Remember Longtop Financial Technologies? Deloitte resigned as auditors of the Chinese company back in May after LFT took some actions that were, shall we say, unusual for an audit client. Among them, “interference by certain members of Longtop management in DTT’s audit process; and […] the unlawful detention of DTT’s audit files.” And there may be some financial statement fraud going on, to boot. What’s even slightly weirder is Deloitte’s resignation letter sent to Longtop’s Audit Committee that laid out the specifics:
[A]s a result of intervention by the Company’s officials including the Chief Operating Officer, the confirmation process was stopped amid serious and troubling new developments including: calls to banks by the Company asserting that Deloitte was not their auditor; seizure by the Company’s staff of second round bank confirmation documentation on bank premises; threats to stop our staff leaving the Company premises unless they allowed the Company to retain our audit files then on the premises; and then seizure by the Company of certain of our working papers.
Right. The auditors-almost-taken-hostage situation. Quite a doozy, this one. Based on the history between Deloitte and Longtop, one would think that Green Dot would jump at any chance to exact a little revenge on these shady bastards. NOPE!
From the crack squad at the SEC:
The Securities and Exchange Commission today filed a subpoena enforcement action against Deloitte Touche Tohmatsu CPA Ltd. for failing to produce documents related to the SEC’s investigation into possible fraud by the Shanghai-based public accounting firm’s longtime client Longtop Financial Technologies Limited.
According to the SEC’s application and supporting papers filed in U.S. District Court for the District of Columbia, the SEC issued a subpoena on May 27, 2011, and D&T Shanghai was required to produce documents by July 8, 2011. Although D&T Shanghai is in possession of vast amounts of documents responsive to the subpoena, it has not produced any documents to the SEC to date. As a result, the Commission is unable to gain access to information that is critical to an investigation that has been authorized for the protection of public investors.
“Compliance with an SEC subpoena is not an option, it is a legal obligation,” said Robert Khuzami, Director of the SEC’s Division of Enforcement. “The ability of the SEC to conduct swift and thorough investigations requires that subpoena recipients promptly comply with that legal obligation. Subpoena recipients who refuse to comply should expect serious legal consequences.”

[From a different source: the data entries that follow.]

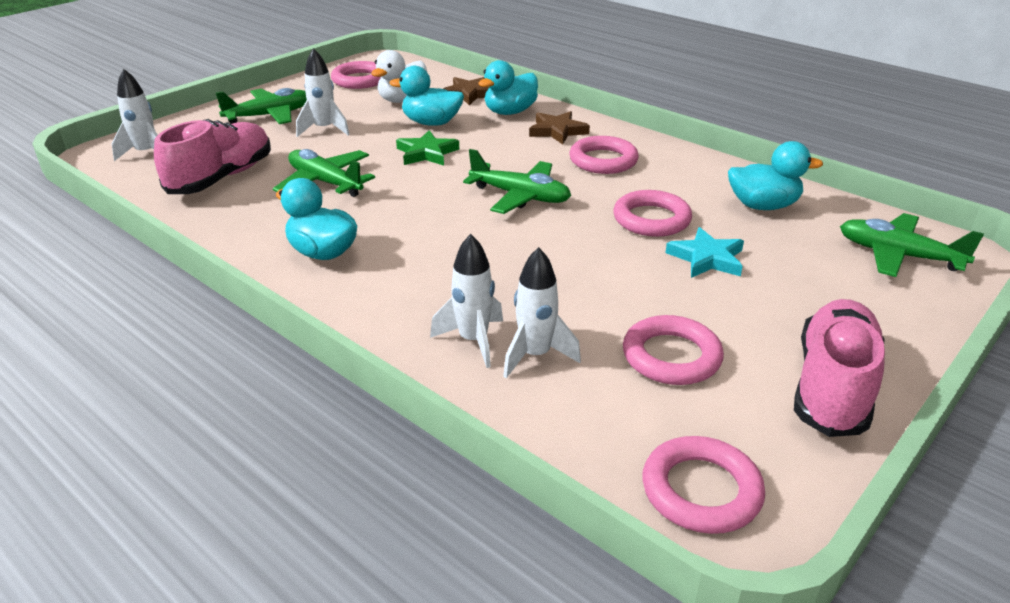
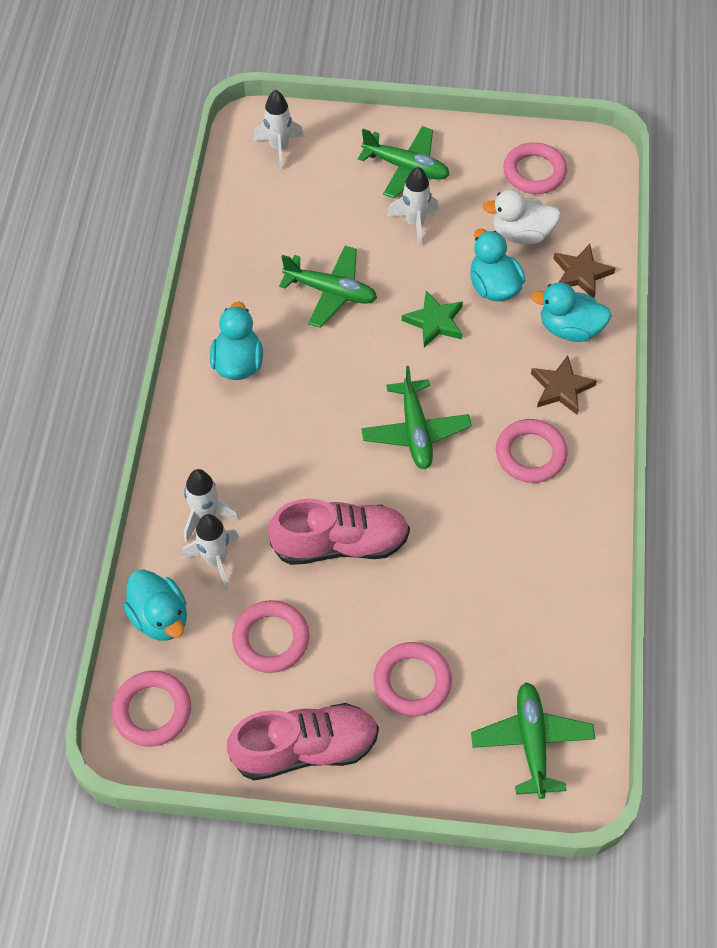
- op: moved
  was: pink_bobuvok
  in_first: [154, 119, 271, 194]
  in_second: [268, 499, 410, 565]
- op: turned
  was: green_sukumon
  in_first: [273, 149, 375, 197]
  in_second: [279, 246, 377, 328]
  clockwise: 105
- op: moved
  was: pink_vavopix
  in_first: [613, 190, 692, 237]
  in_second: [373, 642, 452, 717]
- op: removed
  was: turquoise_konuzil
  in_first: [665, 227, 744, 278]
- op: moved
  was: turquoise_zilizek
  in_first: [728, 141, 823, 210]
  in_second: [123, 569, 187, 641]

Maybe the email/hand-written letter sent by carrier pigeon (whatever method of communication the Commission is using these days) got lost OR maybe no one at Deloitte Shanghai was in the translating mood that day but it seems slightly strange that Deloitte would just blow this off especially since Longtop screwed them 70 ways to Sunday. Of course these documents could show that Deloitte was really a bunch of pansies and we’re letting LFT run the show until the gross negligence got to the point that they simply couldn’t ignore it anymore. It’s anybody’s guess, really.